44. crying?

233 27 12
                                    


_________________

Mobil Alphard putih berhenti di halaman rumah. Mayor Juna turun lebih dulu bersamaan dengan salah satu ajudan lainnya, Deril.

Deril membukakan pintu untuk Pak Johan. "Silahkan, Pak."

"Terima kasih. Kamu boleh melanjutkan tugasmu yang lain!" ucap Pak Johan sembari menepuk pundak Deril usai turun dari mobil.

"Baik. Siap, Pak," sahutnya seraya memberi hormat.

Lantas setelah itu Pak Johan bersama Mayor Juna dan Ageng berjalan hendak masuk ke dalam rumah. Namun, di tengah-tengah langkah, Pak Johan berhenti sejenak dan berbalik menghadap ke arah Mayor Juna.

"Saya mau ngeteh dulu di pendopo," ucapnya memberi tahu.

"Siap, baik, Pak." Mayor Juna mengangguk. "Nanti saya akan memberitahu Mbak Windi, untuk membuatkan teh hangat," sambungnya.

"Biar saya saja, Mayor!" sela Ageng menawarkan diri untuk memberitahu Windi.

Lantas Mayor Juna pun mengangguk saat merespon ucapan Ageng. "Kalau begitu saya permisi deluan, Pak," izin Mayor Juna pada Pak Johan untuk membubarkan diri lebih dulu.
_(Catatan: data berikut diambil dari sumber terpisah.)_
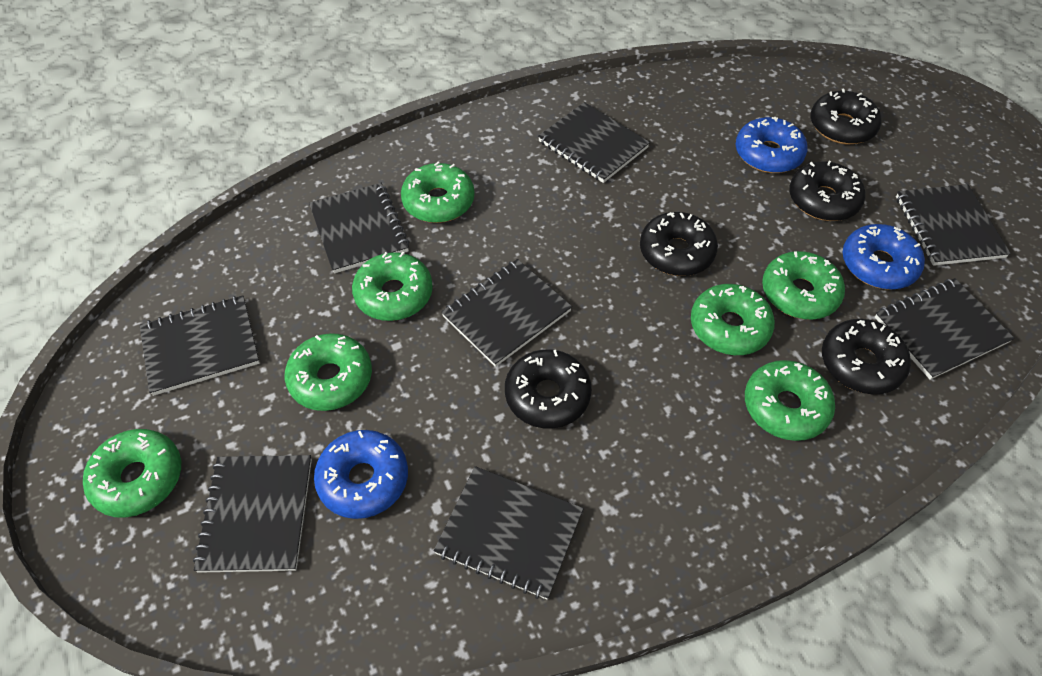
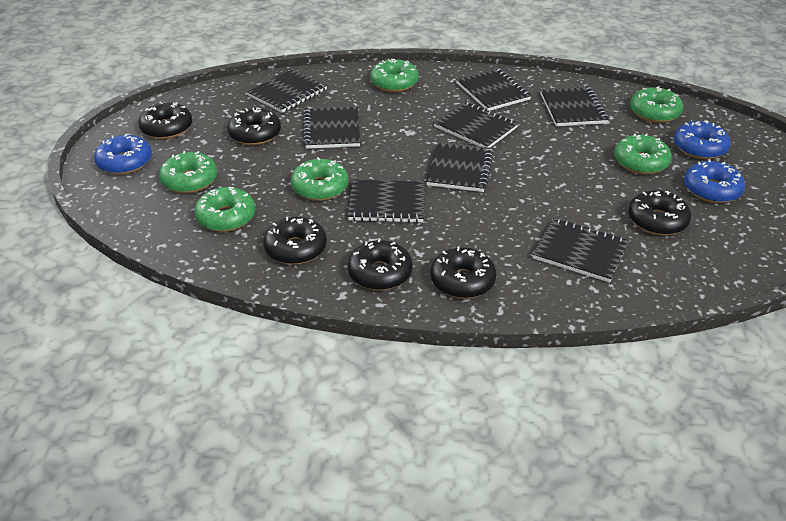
black donut: 5 -> 6
green donut: 7 -> 6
"Saya juga izin permisi mau ke pantry ya, Pak," timpal Ageng ikut meminta izin.

"Ya, silahkan," balas Pak Johan sebelum kembali melangkah.

Ketiganya pun akhirnya berpisah dan memilih jalan masing-masing. Pak Johan berjalan lurus ke depan, Ageng memilih berjalan belok ke kiri sementara Mayor Juna memilih berbelok ke arah kanan.

Hiks...hiks

Dari depan pintu sayup-sayup Ageng mendengar suara isak tangis. Refleks keningnya mengerut sambil bertanya dalam hati.

Kok kaya dengar suara nangis, ya! Siapa yang nangis di dalam?

Karena penasaran, Ageng pun memilih untuk memeriksanya. Pria itu pun menemukan punggung seorang gadis dengan posisi berdiri menghadap jendela kaca luar.

"Mbak Windi?" ucap Ageng menebak sosok yang dilihatnya itu.

Lantas sosok itu berbalik melihat ke arah Ageng dengan ekspresi wajah mengerikan, lebih-lebih pada pisau yang ada dalam genggaman tangannya.

"Astaghfirullah!!"

Sontak Ageng terperanjat begitu mendapati ekspresi wajah Tiara yang terlihat tak biasa, lebih tepatnya terkesan suram.

Air matanya terus berlinang dan memancarkan kemerahan serta nampak berkaca-kaca pada bola mata. Sesekali terdengar ia menarik ingus yang mengalir di hidungnya.

"Kenapa Mas?" tanya Tiara kemudian dengan suara serta ekspresi sendu.

"Kamu yang kenapa?" Ageng justru bertanya balik.

"Saya nggak kenapa-kenapa, cuma sedih aja!" balas Tiara kembali terisak halus.

"Sedih kenapa? Kayanya masalah kamu berat banget, sampai nangis tersedu-sedu begitu!" ucap Ageng usai menilik kesedihan yang tengah Tiara rasakan.